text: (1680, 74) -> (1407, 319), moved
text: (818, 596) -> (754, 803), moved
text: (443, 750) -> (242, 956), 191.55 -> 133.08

━━━━━━━━━━━━━━━━━━━━━━━━━━━━━━

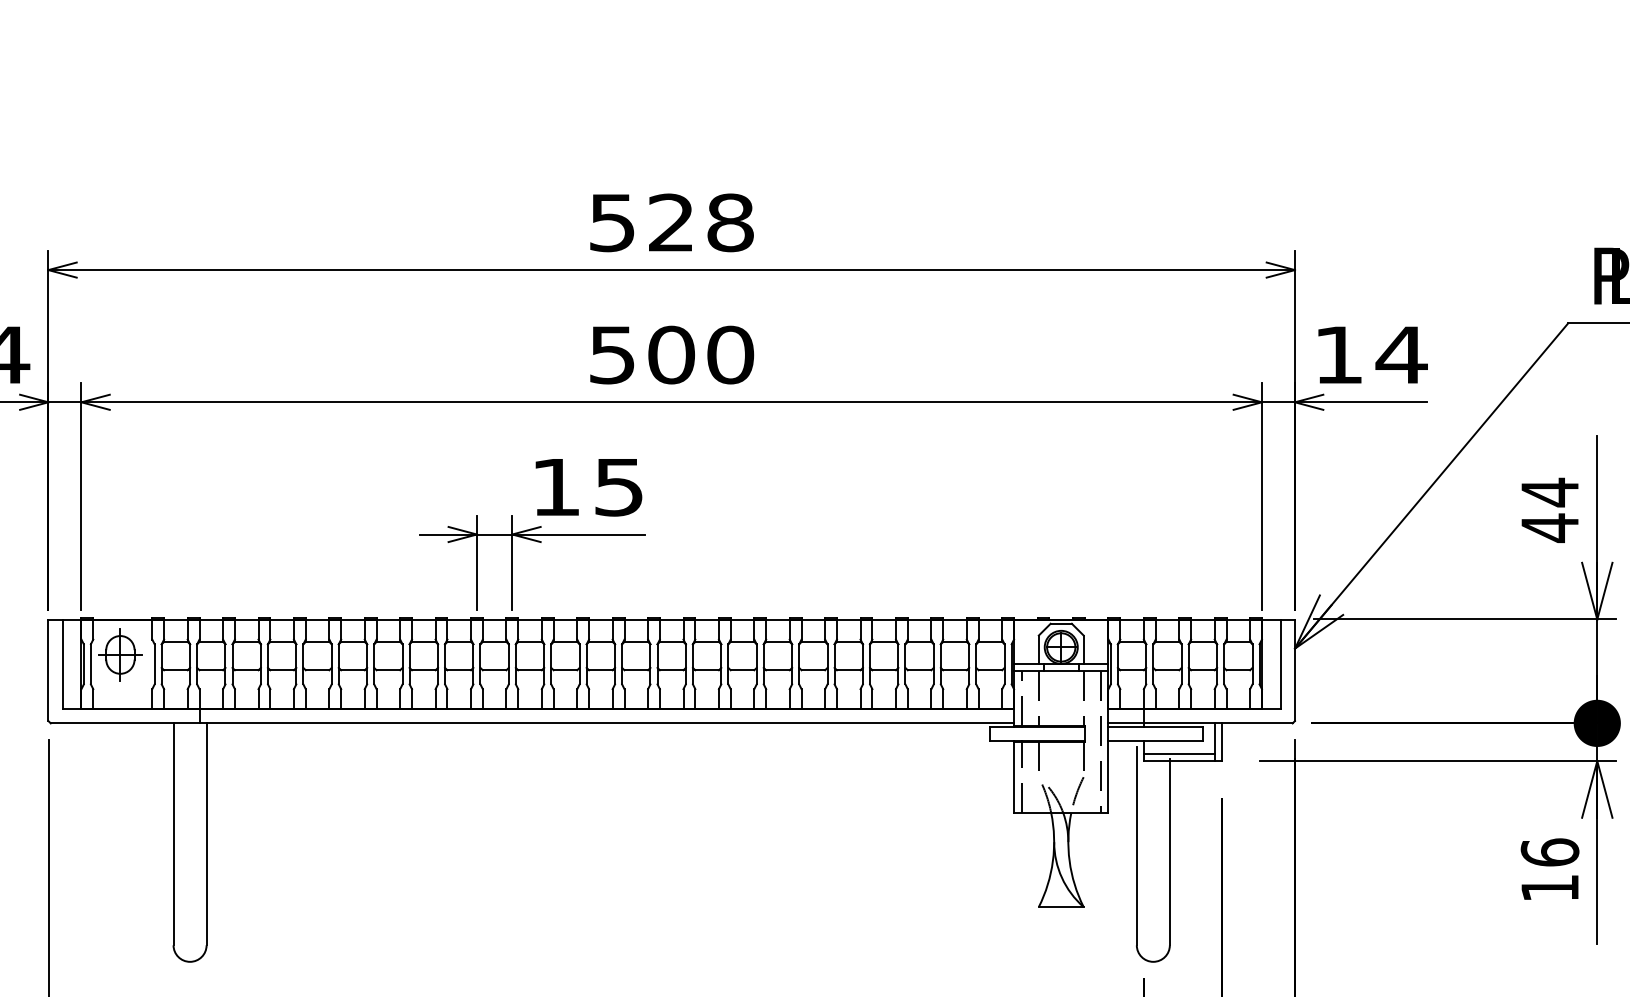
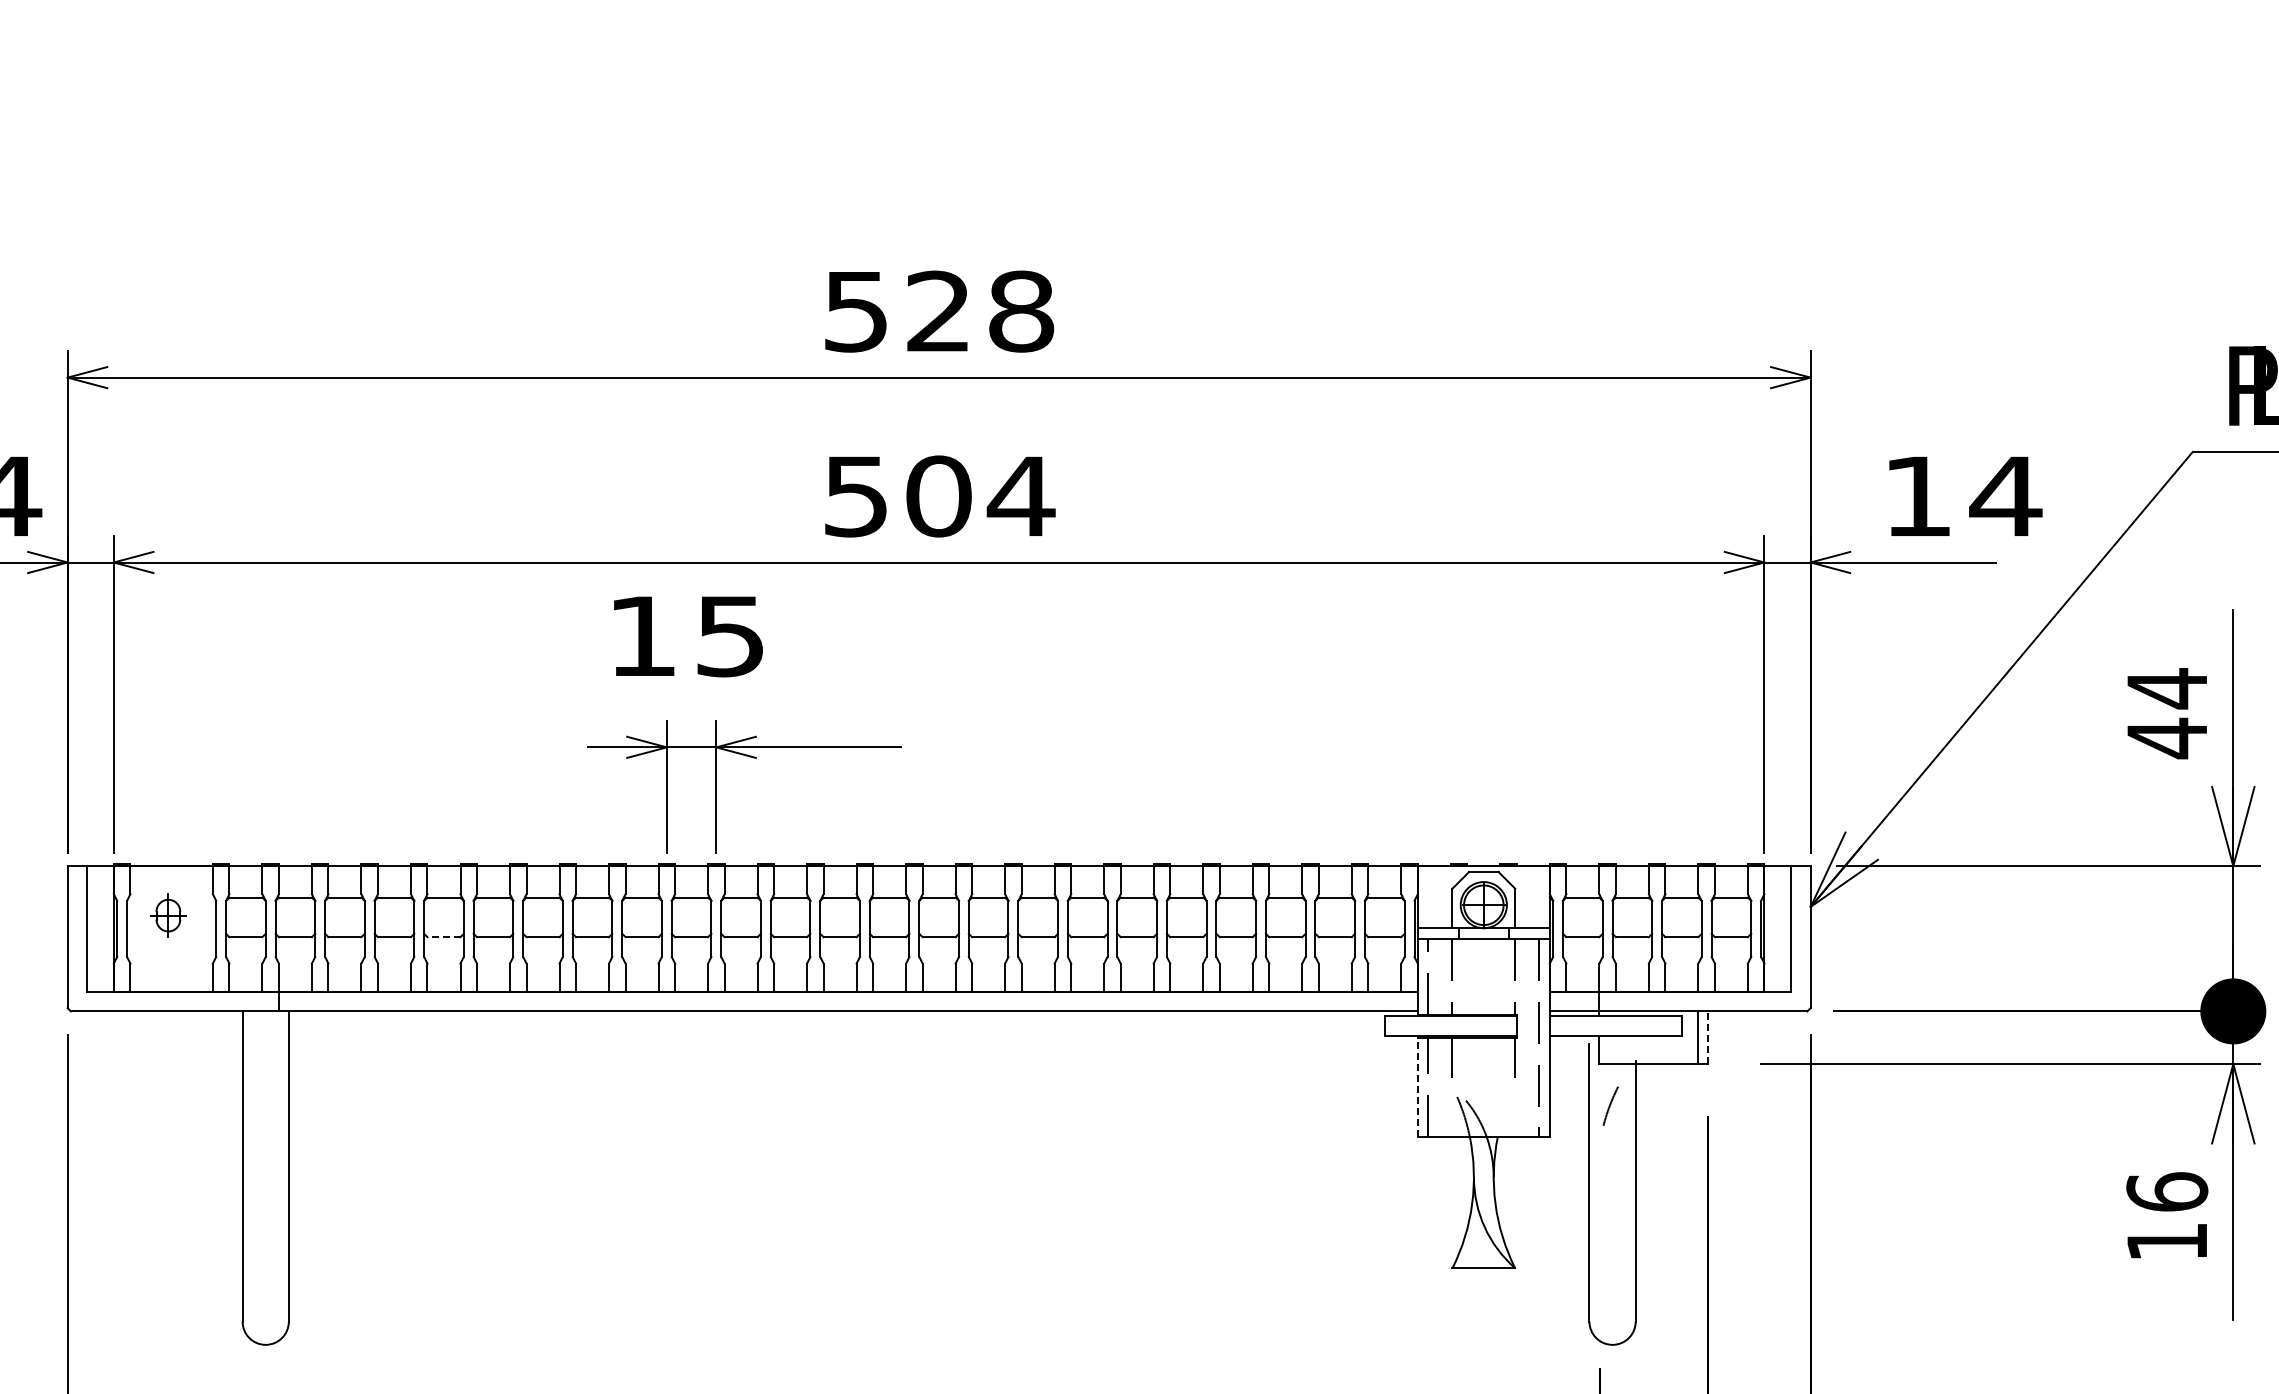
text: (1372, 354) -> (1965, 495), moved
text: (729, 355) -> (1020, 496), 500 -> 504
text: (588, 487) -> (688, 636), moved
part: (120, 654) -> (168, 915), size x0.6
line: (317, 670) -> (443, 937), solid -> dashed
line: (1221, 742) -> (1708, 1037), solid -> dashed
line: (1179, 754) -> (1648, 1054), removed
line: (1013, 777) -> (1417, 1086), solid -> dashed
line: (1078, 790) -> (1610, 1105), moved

━━━━━━━━━━━━━━━━━━━━━━━━━━━━━━

▶ [What is expected]:
In the listing above, find the line with "text: (1680, 74) -> (1407, 319), moved" and the line with "text: (443, 750)", then reproduce both and every line between them exactly.

▶ [Exercise result]:
text: (1680, 74) -> (1407, 319), moved
text: (818, 596) -> (754, 803), moved
text: (443, 750) -> (242, 956), 191.55 -> 133.08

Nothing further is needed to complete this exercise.